In 2002, the brothel's furniture, paintings and accessories were auctioned off. The Bureau of Land Management sold the Ranch's pink stucco structures on eBay in 2003. Bordello owner Lance Gilman purchased the buildings for $145,100 and moved them to his Wild Horse Adult Resort & Spa five miles (8 km) to the east, where the relocated and extensively renovated buildings eventually became the second brothel located at that complex. However, the rights to the name Mustang Ranch, which Gilman had hoped to use for this new brothel, were tied up in a court battle with David Burgess, the owner of the Old Bridge Ranch, nephew of Joe Conforte, and manager of the Mustang Ranch from 1979 until 1989. In December 2006, a federal judge ruled that Gilman was the "exclusive owner of the Mustang Ranch trademark" giving him the rights to use the name and branding.

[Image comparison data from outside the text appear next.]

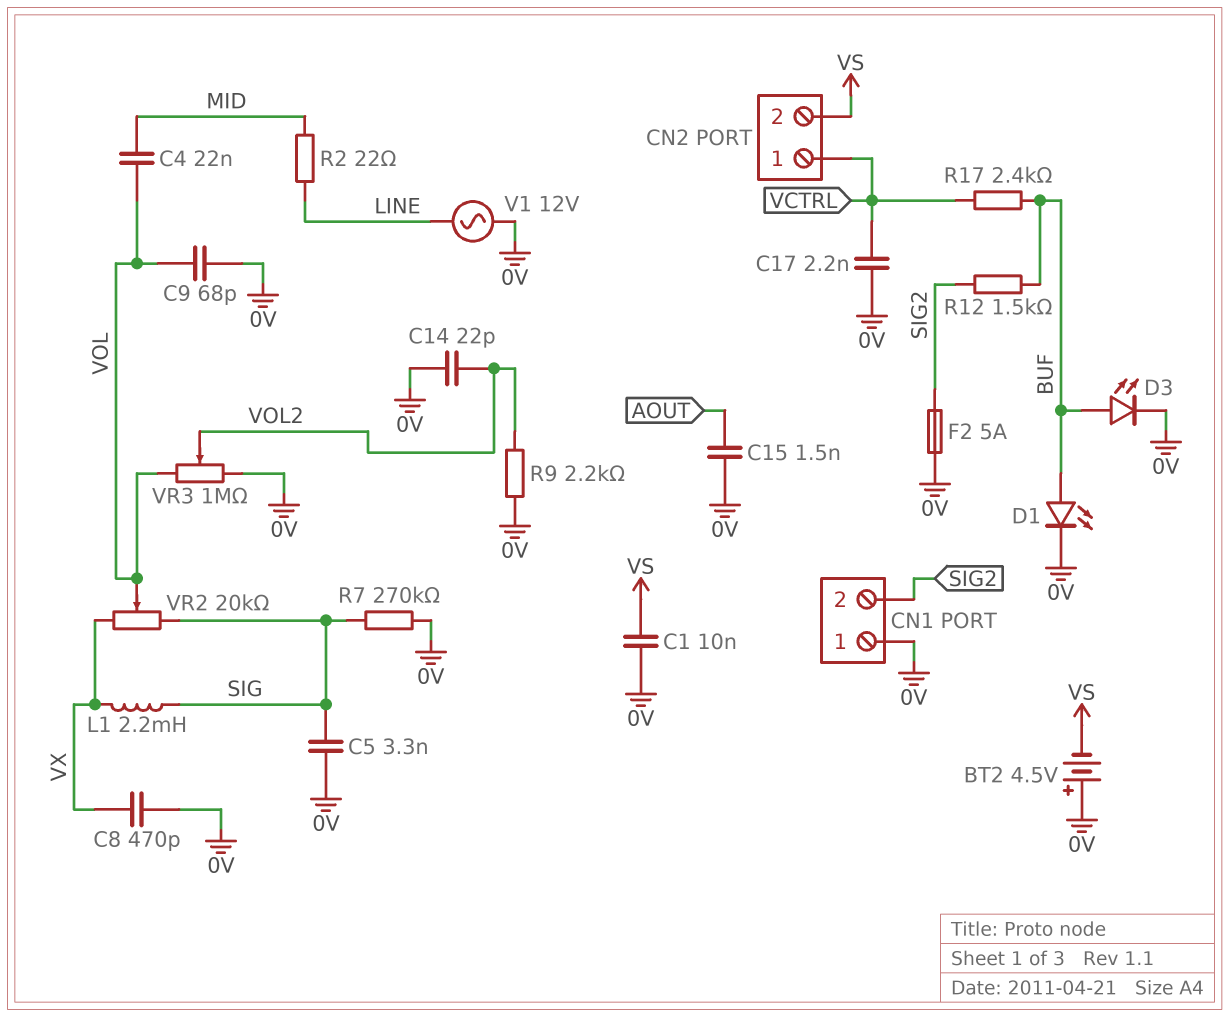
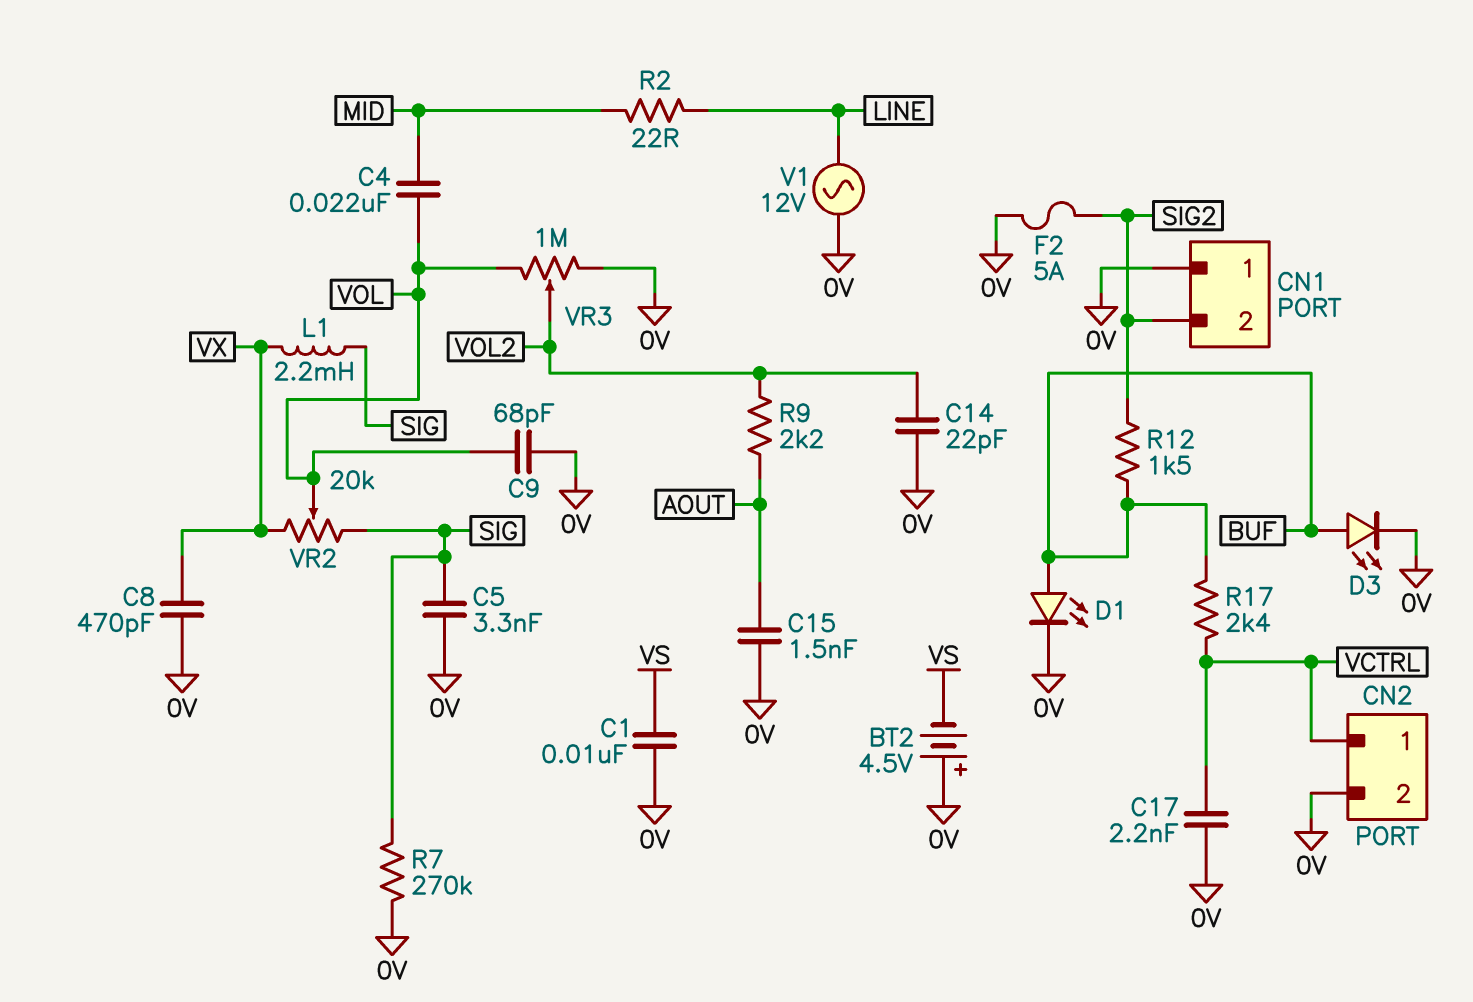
CN2 pin 2: VS -> 0V
R9: 2.2k (0V, VOL2) -> 2.2k (AOUT, VOL2)

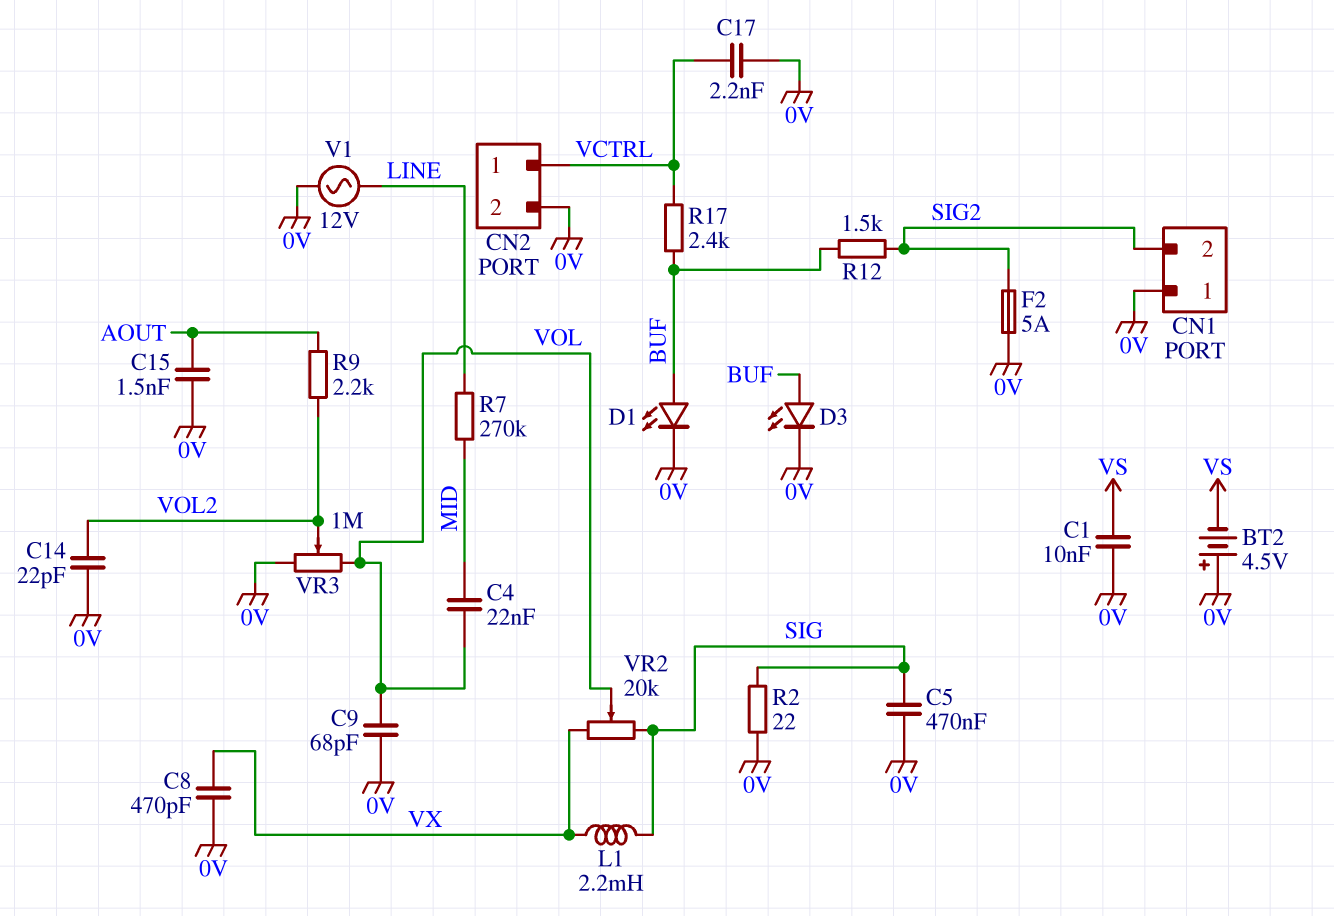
C5: 3.3nF (0V, SIG) -> 470nF (0V, SIG)
R2: 22 (LINE, MID) -> 22 (0V, SIG)
R7: 270k (0V, SIG) -> 270k (LINE, MID)

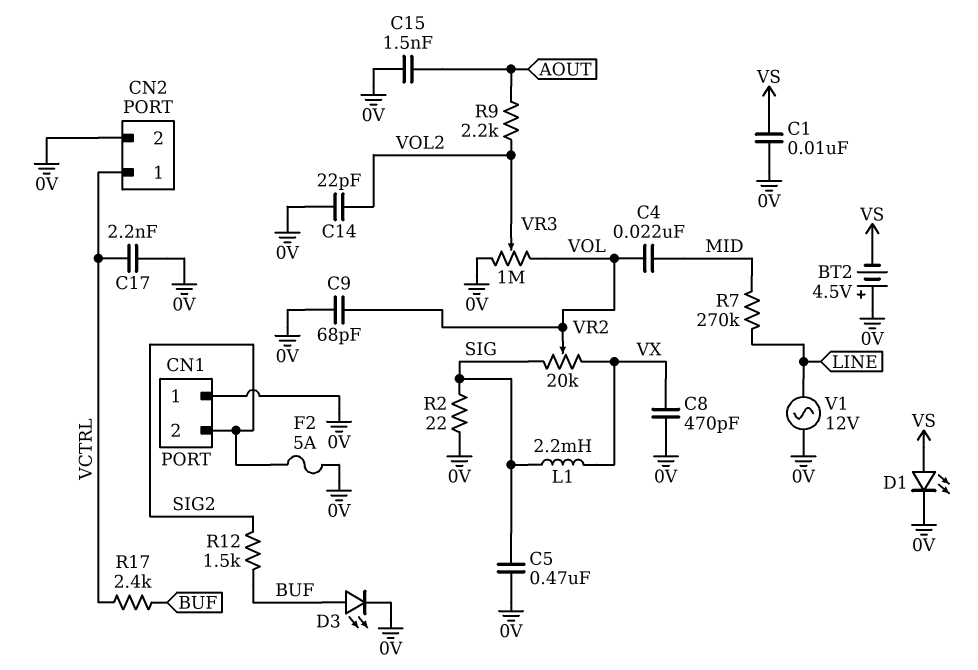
D1: LED (A BUF, K 0V) -> LED (A VS, K 0V)

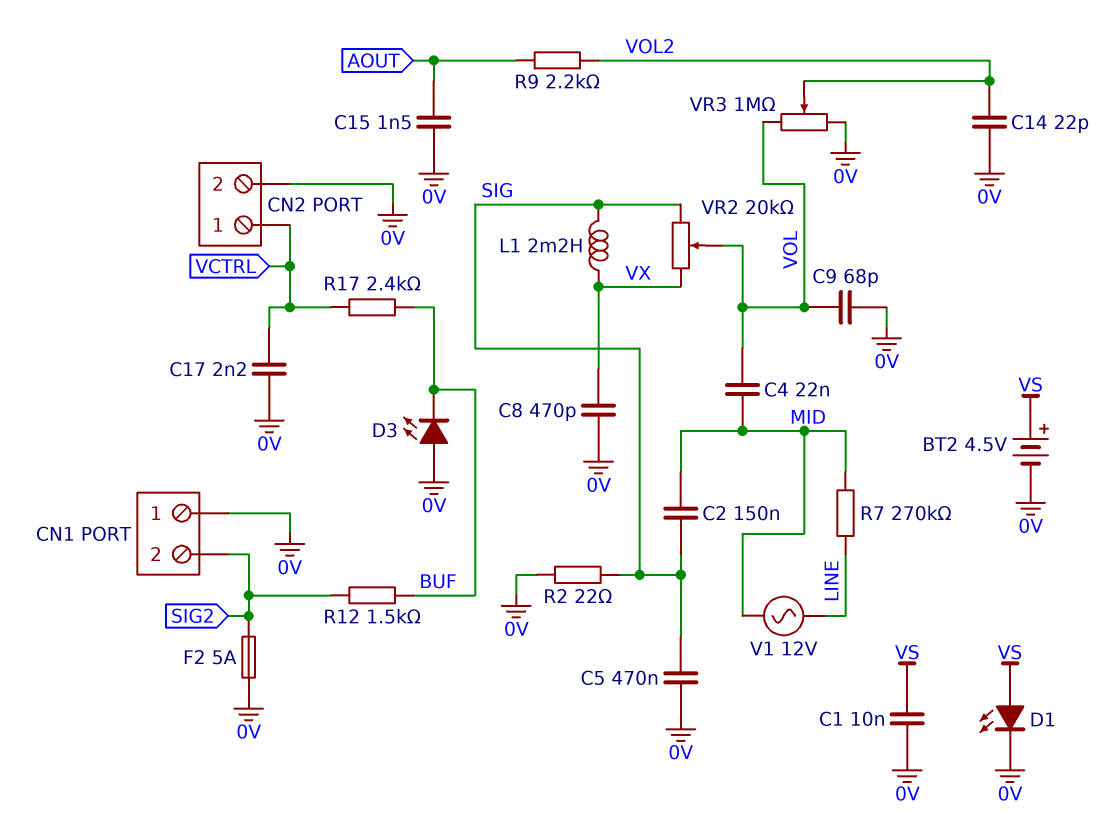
BT2: 4.5V (plus 0V, minus VS) -> 4.5V (plus VS, minus 0V)
C2: none -> 150nF (MID, SIG)
D3: LED (A BUF, K 0V) -> LED (A 0V, K BUF)
V1: AC 12V (0V, LINE) -> AC 12V (LINE, MID)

In late March 2007, the final remaining building, the Annex II which had been bought for $8,600 by Dennis Hof, was burned down in a fire department training exercise. A Reno Gazette-Journal report cited plans for the restoration of natural conditions to the section of the Truckee River flowing through the land, following the completion of a similar restoration five miles downstream on McCarran Ranch land owned by The Nature Conservancy.

Contrary to a popular urban legend circulated by email, the Mustang Ranch was never operated by the U.S. government. It was operated by the Bankruptcy Trustee appointed by the United States Bankruptcy Court on behalf of the United States Government.

==In media==
The 1973 motion picture Charley Varrick contained a scene filmed at Mustang Ranch, with a cameo by Joe Conforte. Nevada writer Gabriel R. Vogliotti (1908–1983) did research living at the Mustang Ranch. In 1975, he authored The Girls of Nevada, with a subtitle on the dust jacket, Featuring Joe Conforte, Overseer of the Mustang Ranch. In 1978, Robert Goralnick wrote and directed Mustang: The House That Joe Built.

The 2010 film Love Ranch starring Helen Mirren is loosely based on the events at the Mustang Ranch. After a visit to the new Mustang Ranch in 2008, Mirren announced she was a "complete believer in legal brothels".

The brothel was the subject of the 2003 BBC TV documentary film Louis and the Brothel.

The first episode of the second series of Stacey Dooley Sleeps Over USA, titled "The Brothel", was set in the Mustang Ranch. It was first broadcast in March 2024.